Even waiting for it, she couldn’t move in time. Her foot slipped.

Her winter clothes were no defense. The sharp knife punched into her stomach and she felt the blade scrape against bone.

There was the briefest moment as she stared at him in shock. “W-Why—”

The agony ripped through her body. She let out a gurgling scream as she clutched at her belly. The blade nicked her finger.

Ralnak leaned into her, driving her back against the sharp brick wall. “This is all your fault.”

Then he twisted the blade slowly.

Gertrude let out a sobbing cry as the sharp pains blurred her vision and her ears began to ring. Deep inside, she could feel the blade slicing into her organs.

With a shaking hand, she grabbed his shoulder. “You… don’t have to do this, Ralnak.”

He pushed his face close to hers. “Yes, “Mother,” I do. You fought us and you have to lose. Both of you.”

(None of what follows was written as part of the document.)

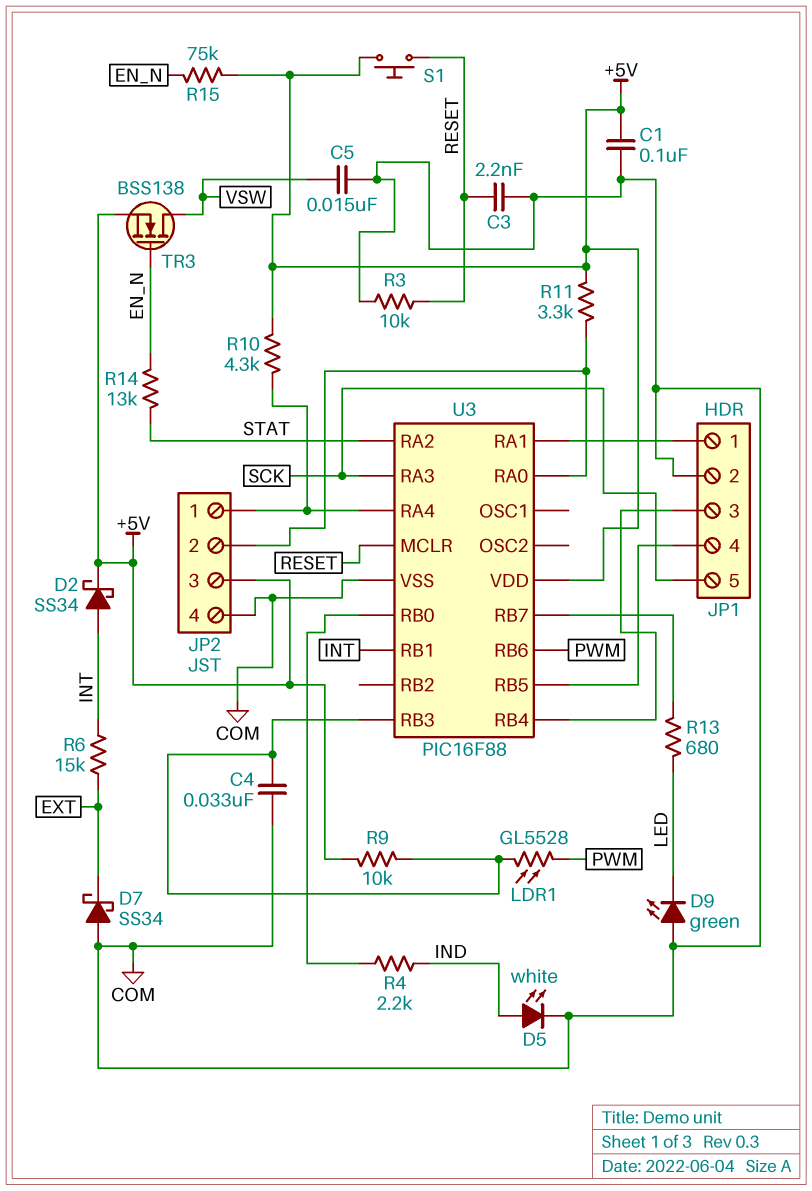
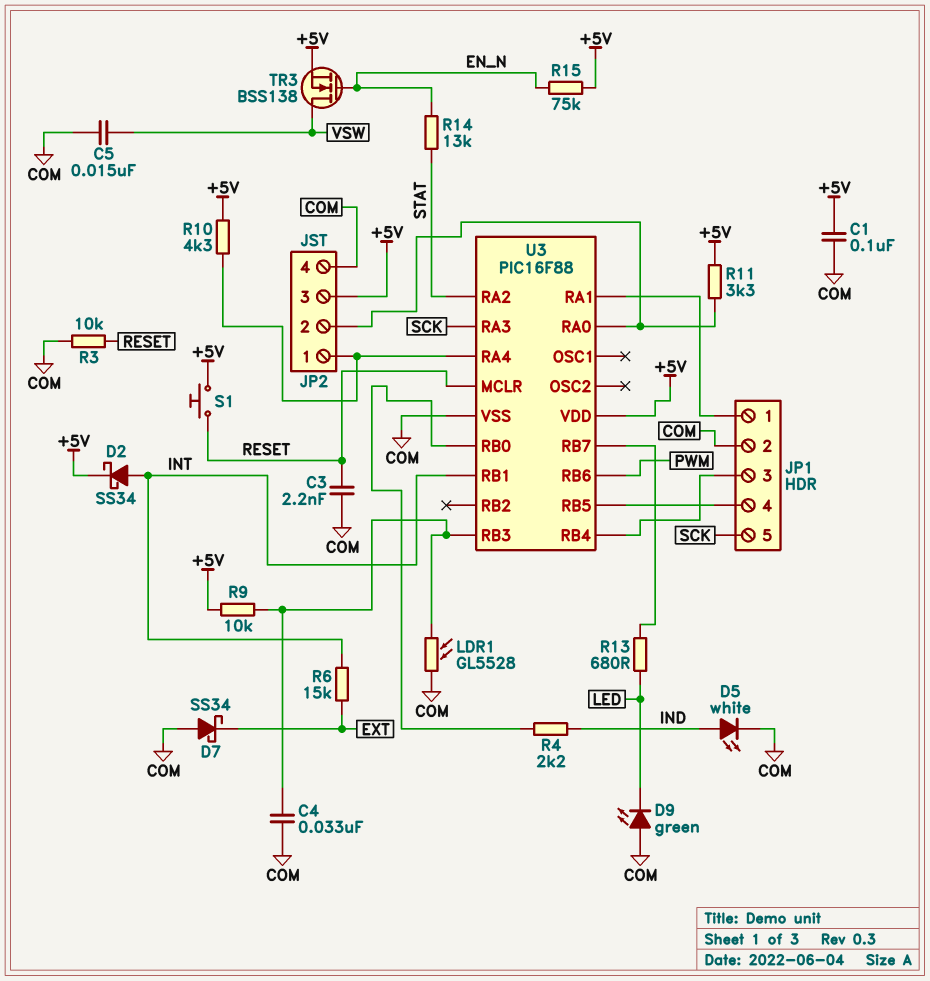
LDR1: GL5528 (PWM, U3/RB3) -> GL5528 (COM, U3/RB3)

She gulped at her dry throat. Her fingers clutched the blade, holding it as still as she could as he tried to twist it inside her gut. She managed to stall him but it would be only seconds before he disemboweled her.

Ralnak chuckled. He shoved her back against the bricks. “You should thank me. No matter how much this is going to hurt, it’s nothing to what the Baroness is going to do to your husband.”

Gertrude sobbed in pain. Her breath came in wheeze as she stared up at him. Underneath her hand, blood was pouring out of her belly and soaking her hands. The heat and stench of it was choking.

In the face of death, she couldn’t think of anyone besides her Husband. “W-Who told you about the bakery?”

Ralnak pulled back with surprise. “You are dying and that is what you ask?”

She tightened her grip on his shoulder, pulling herself closer. A sickening idea rose in her mind: she could use her powers to stop him. But first she had to know who betrayed her. “When I’m… oh, Couple… when I’m at the table of the Divine Couple, I want to know who to throw water at.”

Ralnak shrugged his shoulder but she dug her fingers in tightly. Her body tingled as she drew on her power. She had never tried to summon molten stone in this way, but she was at war.

“It doesn’t matter now, does it? The laundry girl told me for three crowns and a promise…”

He kept talking but Gertrude wasn’t listening. Her knees were starting to buckle. She let her weight slump against his, though only part of it was faking. She would save her husband, even if she died bleeding on the ground in front of him.

She could picture the woman. A young lady of twenty years who was watching over Eustas right now. Light brown hair and a young laugh. She had said they were safe, but now Gertrude knew that she could be lying; she couldn’t trust Ralnak to tell the truth even now.

“… ready to die, Mother?” he finished with a chuckle. The pressure on the knife increased, twisting in her stomach and ripping open the wound further.

Fear for her husband drove Gertrude to push back the pain. She gripped his shoulder tightly and clamped her hand on his to keep him from twisting the blade. Heat bubbled through her veins, the whispering call of power that she normally used to craft bricks for Baby, their mechanical brick machine that stood and fought like a human.

“Too bad your husband isn’t here to crush me with rocks.”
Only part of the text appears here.